There are credible reports that millions of Uygurs are being held by China in ‘counter-extremism centres’, Gay McDougall, a member of the UN Committee on the Elimination of Racial Discrimination, disclosed at a two-day UN meeting in China.
She expressed her concerns over reports that Beijing had “turned the Uygur autonomous region into something that resembles a massive internment camp”. China did not respond immediately and later stated that it would answer the concerns on Monday during the continuation of the session in Geneva.
The Uygurs are known to be a Muslim ethnic minority making up 45% of the population in China’s Xinjiang province.

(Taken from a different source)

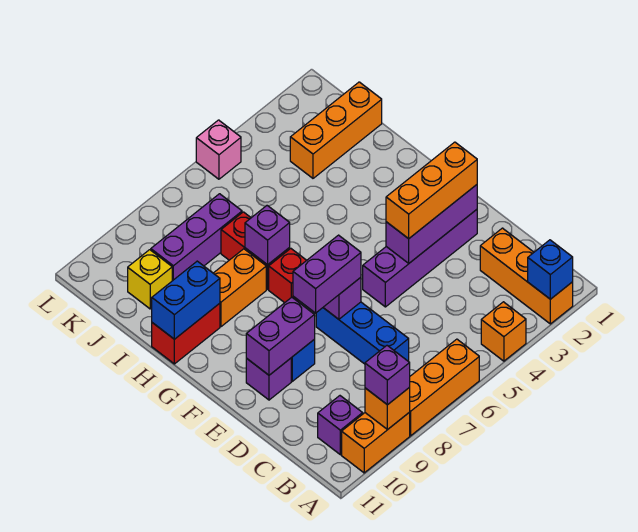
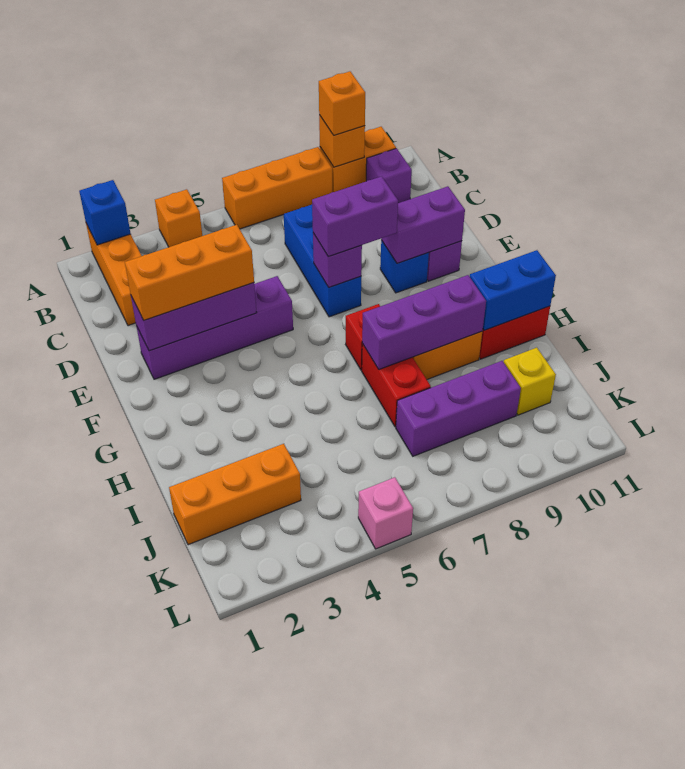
purple brick A9 level 3 -> orange brick A9 level 3
purple brick H7 level 2 -> purple brick H7:H9 level 2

The province has been officially designated as an autonomous region.
There are been consistent reports by Amnesty International and Human Rights Watch that more and more Uygurs and other Muslim minorities are being detained in Xinjiang and being forced to swear loyalty to China’s President, Xi Jinping.
The World Uygur Congress said in its report that detainees are held indefinitely without charge, and forced to shout Communist Party slogans. It said they are poorly fed, and reports of torture are widespread. The inmates are also detained without legal representation.
However, China denies the reports. Chinese Foreign Ministry spokeswoman Hua Chunying said that, “everyone can see that people of all ethnicities in Xinjiang live and work in peace and contentment and enjoy peaceful and progressing lives”.
Earlier, the plan to demolish a newly-built mosque in the country’s North West was delayed by Chinese officials after scores of ethnic Hui Muslims, the second largest Muslim group after Uygurs of Xinjiang, organised sit-in protests, a media report stated.
The protesters assembled in the square outside the Weizhou Grand Mosque from noon until late last night against the demolition plans of the government.